Il professionismo, cioè la trasformazione di un'attività disinteressata in un mestiere e in una fonte di reddito, può essere utile per l’esercizio di funzioni tecniche e operative (realizzare opere e coordinare attività), ma risulta insufficiente per l’azione filantropica che etimologicamente rinvia ad un sentimento di amore (filìa) nei confronti degli esseri umani (ànthropos).
Contestualmente si assiste alla deriva della stessa filantropia: viene prevalentemente tradotta e svilita in banale esercizio della beneficienza nella quale vige la collusione tra ‘chi da’ e ‘chi riceve’; una sorta di scambio tra l’‘appagamento’ del dare dovuto al ‘sentirsi giusti e a posto” e il beneficio del ricevere, in moneta oppure in natura.
Solo l’entrare in relazione incide nella vita umana.
Qualche anno fa una anziana insegnante di mio figlio, tutta emozionata e con grande umiltà, ha confessato: devo ammettere, e l’ho scoperto solo recentemente, che ogni forma di apprendimento è legata ad un’esperienza emotiva, – io aggiungo – ad un’esperienza d’amore.
Chapeau, ‘tanto di cappello maestra’. Ancor più perché ho potuto constatare che il dichiarato trovava corrispondeva con la vita vissuta e agita, giorno dopo giorno, senza riserve. Ma non è necessaria la consapevolezza, l’importante è l’azione.
Ebbene sì, l’incontro con persone di questo tenore è stato decisivo nel dare forma a ciò che sono. A costoro sono enormemente grato. Sono persone, anche semplici, che hanno accettato di mettersi al mio fianco, in relazione con me, accogliendomi per quel che sono. Questo è amore agito. Costoro hanno nutrito la mia vita, sono diventati parte di me.
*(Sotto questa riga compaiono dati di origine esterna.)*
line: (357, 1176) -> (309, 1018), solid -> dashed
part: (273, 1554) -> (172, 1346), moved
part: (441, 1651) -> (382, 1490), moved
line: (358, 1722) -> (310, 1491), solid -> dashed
L? artucolo mi é piaciuto moltissimo e mi trova perfettamente d' accordo.
Personalmente trovo che un' espressione particolarmente irritante di questa "professionalizzazione della filantropia" sia costituita dall' abuso della psicologia (conseguenza anche del forte potere di condizionamento della lobby degli psicologi).
Ormai da anni in occasione di gravi sciagure (disastri aerei, ferroviari, terremoti, ecc.) i giornalisti ci informano con totale naturalezza, come se fosse qualche cosa di assolutamente ovvio, pacifico, che vengono inviati in soccorso ai sopravvissuti non solo medici, pompieri, funzionari della protezione civile, al limite contingenti militari, ma anche psicologi.
Ora a me sembra che dovrebbero avere bisogno dell’ opera di psicologi persone che si trovino in condizioni mentali anomale, patologicamente alterate per lo meno in una qualche misura, non persone “normali“, ovvero psicologicamente sane, che si trovino ad affrontare gravi disgrazie, dispiaceri, lutti; i quali ultimi sono purtroppo casi della vita del tutto “fisiologici”, che possono ben accadere a chiunque.
Una persona psicologicamente normale di fronte ad una grave disgrazia cercherà di reagire facendo leva sulla propria forza d’ animo, sull’ aiuto di amici, conoscenti, parenti, al limite di “buoni samaritani” fino ad allora sconosciuti ed animati da disinteressata pietà e solidarietà umana. Non diventa ipso facto un “malato mentale” o comunque una persona psichicamente “anomala”, bisognosa di “terapie”.
Inoltre mi domando che efficacia potrebbe avere un intervento “professionale”, esercitato come mestiere e regolarmente retribuito, allo scopo di dare solidarietà umana, consolazione, sostegno morale a chi -mentalmente del tutto sano- sia colpito da gravi lutti o sciagure, quando il disinteresse, la gratuità è con ogni evidenza un prerequisito indispensabile, una conditio sine qua non perché tali forme di aiuto fraterno (per l’ appunto!) abbiano una qualche efficacia: il pretendere di arrecare una consolazione a pagamento, da parte di un professionista per essa pagato, mi ricorda molto da vicino l’ assurda pretesa di vendere o comprare l’ amore attraverso la prostituzione.
…A meno di considerare “patologico”, anomalo, non facente parte della normalità della vita (accanto alla gioia e alla felicità, ovviamente e per fortuna!) anche il dolore, per l’ appunto secondo la perversa, delirante ideologia dominante.